【8月15日 AFP】62回目の終戦記念日を迎えた15日、多くの人が靖国神社を参拝した。

 小泉前首相は早朝、参拝客から励ましを受けながら、静かに参拝を行った。前年の終戦記念日には現職の首相として21年ぶりに参拝を行い、中国や韓国から反発を招いた。靖国神社は戦没者と戦犯者を一緒にまつってあるため、常に論争の的となっている。

 一方、安倍晋三(Shinzo Abe)首相および現内閣は、2006年9月の小泉前首相の辞任以来、中国、韓国両政府との関係修復に取り組んできており、今年は参拝しないと意向を表明していた。ただし、安倍首相は、都内の日本武道館で正午からとり行われる全国戦没者追悼式に出席する。

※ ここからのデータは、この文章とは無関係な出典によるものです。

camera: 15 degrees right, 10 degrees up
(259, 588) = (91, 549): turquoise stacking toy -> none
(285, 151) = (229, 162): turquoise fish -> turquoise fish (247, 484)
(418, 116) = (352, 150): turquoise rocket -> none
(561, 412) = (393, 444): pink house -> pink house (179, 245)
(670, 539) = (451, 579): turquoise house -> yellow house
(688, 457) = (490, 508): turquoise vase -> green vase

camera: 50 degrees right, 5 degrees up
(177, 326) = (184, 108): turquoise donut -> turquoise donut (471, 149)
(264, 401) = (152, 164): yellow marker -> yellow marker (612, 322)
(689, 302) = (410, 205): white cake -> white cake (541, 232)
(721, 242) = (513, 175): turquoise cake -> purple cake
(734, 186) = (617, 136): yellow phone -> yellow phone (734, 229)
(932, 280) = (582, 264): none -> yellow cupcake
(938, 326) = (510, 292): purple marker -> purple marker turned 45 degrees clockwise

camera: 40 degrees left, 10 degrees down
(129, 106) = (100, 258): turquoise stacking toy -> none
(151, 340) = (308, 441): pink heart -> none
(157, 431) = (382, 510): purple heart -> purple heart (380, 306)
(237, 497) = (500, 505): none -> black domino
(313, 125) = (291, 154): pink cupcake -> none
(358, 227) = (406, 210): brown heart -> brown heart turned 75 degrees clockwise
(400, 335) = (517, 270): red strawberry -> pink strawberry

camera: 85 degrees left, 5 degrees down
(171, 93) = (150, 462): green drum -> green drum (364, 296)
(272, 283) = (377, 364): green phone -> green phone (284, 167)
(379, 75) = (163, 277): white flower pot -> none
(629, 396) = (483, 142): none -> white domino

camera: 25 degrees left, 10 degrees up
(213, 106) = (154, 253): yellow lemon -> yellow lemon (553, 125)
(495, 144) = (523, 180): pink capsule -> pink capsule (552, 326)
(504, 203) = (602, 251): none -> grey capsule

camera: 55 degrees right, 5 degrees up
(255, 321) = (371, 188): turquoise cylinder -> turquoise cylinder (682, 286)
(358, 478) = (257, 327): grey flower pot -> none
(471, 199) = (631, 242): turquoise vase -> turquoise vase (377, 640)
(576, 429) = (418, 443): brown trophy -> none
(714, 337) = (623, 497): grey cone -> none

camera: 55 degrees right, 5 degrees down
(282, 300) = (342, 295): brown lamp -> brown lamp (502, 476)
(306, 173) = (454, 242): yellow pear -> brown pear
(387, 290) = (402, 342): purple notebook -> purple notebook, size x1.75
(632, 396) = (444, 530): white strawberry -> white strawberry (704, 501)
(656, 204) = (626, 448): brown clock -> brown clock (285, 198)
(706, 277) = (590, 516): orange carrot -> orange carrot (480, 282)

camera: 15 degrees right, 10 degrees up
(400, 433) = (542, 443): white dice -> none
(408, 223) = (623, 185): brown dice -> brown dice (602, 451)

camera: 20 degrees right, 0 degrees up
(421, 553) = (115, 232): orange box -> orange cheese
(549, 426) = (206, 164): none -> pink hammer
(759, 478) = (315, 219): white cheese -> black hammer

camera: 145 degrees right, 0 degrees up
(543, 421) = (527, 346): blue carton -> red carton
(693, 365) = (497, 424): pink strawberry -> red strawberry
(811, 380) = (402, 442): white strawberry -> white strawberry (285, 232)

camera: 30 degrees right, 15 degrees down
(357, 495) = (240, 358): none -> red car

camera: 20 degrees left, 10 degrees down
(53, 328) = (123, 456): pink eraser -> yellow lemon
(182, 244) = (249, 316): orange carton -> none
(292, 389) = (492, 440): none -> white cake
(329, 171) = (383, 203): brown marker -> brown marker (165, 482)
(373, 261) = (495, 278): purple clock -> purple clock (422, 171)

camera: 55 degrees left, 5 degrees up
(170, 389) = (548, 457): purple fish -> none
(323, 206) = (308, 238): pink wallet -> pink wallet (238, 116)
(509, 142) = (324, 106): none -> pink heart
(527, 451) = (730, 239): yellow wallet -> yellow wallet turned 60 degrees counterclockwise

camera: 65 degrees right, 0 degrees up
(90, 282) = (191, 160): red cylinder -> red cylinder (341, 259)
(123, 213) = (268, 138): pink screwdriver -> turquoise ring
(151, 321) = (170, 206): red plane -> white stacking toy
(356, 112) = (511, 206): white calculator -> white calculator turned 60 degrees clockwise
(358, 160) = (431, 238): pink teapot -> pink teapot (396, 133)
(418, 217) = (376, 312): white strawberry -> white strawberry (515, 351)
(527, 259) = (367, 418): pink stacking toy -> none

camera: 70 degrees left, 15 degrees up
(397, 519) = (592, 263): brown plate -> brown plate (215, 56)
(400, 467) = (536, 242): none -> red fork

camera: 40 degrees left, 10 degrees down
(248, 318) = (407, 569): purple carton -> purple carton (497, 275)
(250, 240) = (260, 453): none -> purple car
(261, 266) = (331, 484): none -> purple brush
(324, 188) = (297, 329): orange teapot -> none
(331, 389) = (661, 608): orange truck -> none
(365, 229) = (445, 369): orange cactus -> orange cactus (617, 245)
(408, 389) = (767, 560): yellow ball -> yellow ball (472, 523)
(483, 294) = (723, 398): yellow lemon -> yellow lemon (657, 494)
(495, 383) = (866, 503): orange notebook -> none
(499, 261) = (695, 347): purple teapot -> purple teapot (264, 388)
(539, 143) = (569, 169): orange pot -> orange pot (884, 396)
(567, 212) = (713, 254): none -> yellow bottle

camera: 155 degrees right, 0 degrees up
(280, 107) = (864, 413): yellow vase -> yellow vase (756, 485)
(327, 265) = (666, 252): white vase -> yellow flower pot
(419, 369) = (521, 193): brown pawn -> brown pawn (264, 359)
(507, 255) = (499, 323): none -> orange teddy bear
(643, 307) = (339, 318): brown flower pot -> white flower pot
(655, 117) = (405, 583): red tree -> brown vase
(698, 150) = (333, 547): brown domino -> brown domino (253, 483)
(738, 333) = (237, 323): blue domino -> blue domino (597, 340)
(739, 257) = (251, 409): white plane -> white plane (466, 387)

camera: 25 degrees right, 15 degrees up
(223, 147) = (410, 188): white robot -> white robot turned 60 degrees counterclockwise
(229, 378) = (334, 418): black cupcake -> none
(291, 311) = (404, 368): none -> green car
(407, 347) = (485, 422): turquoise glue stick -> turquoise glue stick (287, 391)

 62年前のこの日の正午、昭和天皇は「堪ヘ難キヲ堪ヘ」と述べ、日本の降伏を発表するラジオの玉音放送を行った。それまで天皇は神としてあがめられ、公に語ったことは無かった。

 昭和天皇は日本が荒廃し、広島と長崎に米軍によって原爆が投下されたのを受け、降伏を決断。これにより史上最悪とされる第2次世界大戦が終結した。

■消えない反日感情

 第2次世界大戦に関する反日感情は東アジアではいまだに強く、多くの中国人や韓国人は両国での日本の残虐行為ついて憤りを感じている。韓国では同日、日本の植民地支配からの「解放記念日」である光復節を迎える。

 また、安倍首相の歴史に対する保守的見解は良く知られており、過去には何度も靖国神社を参拝している。ただし、安倍首相は、約1年にわたる在職期間中の自身の主要な功績として、中国および韓国との関係改善を挙げている。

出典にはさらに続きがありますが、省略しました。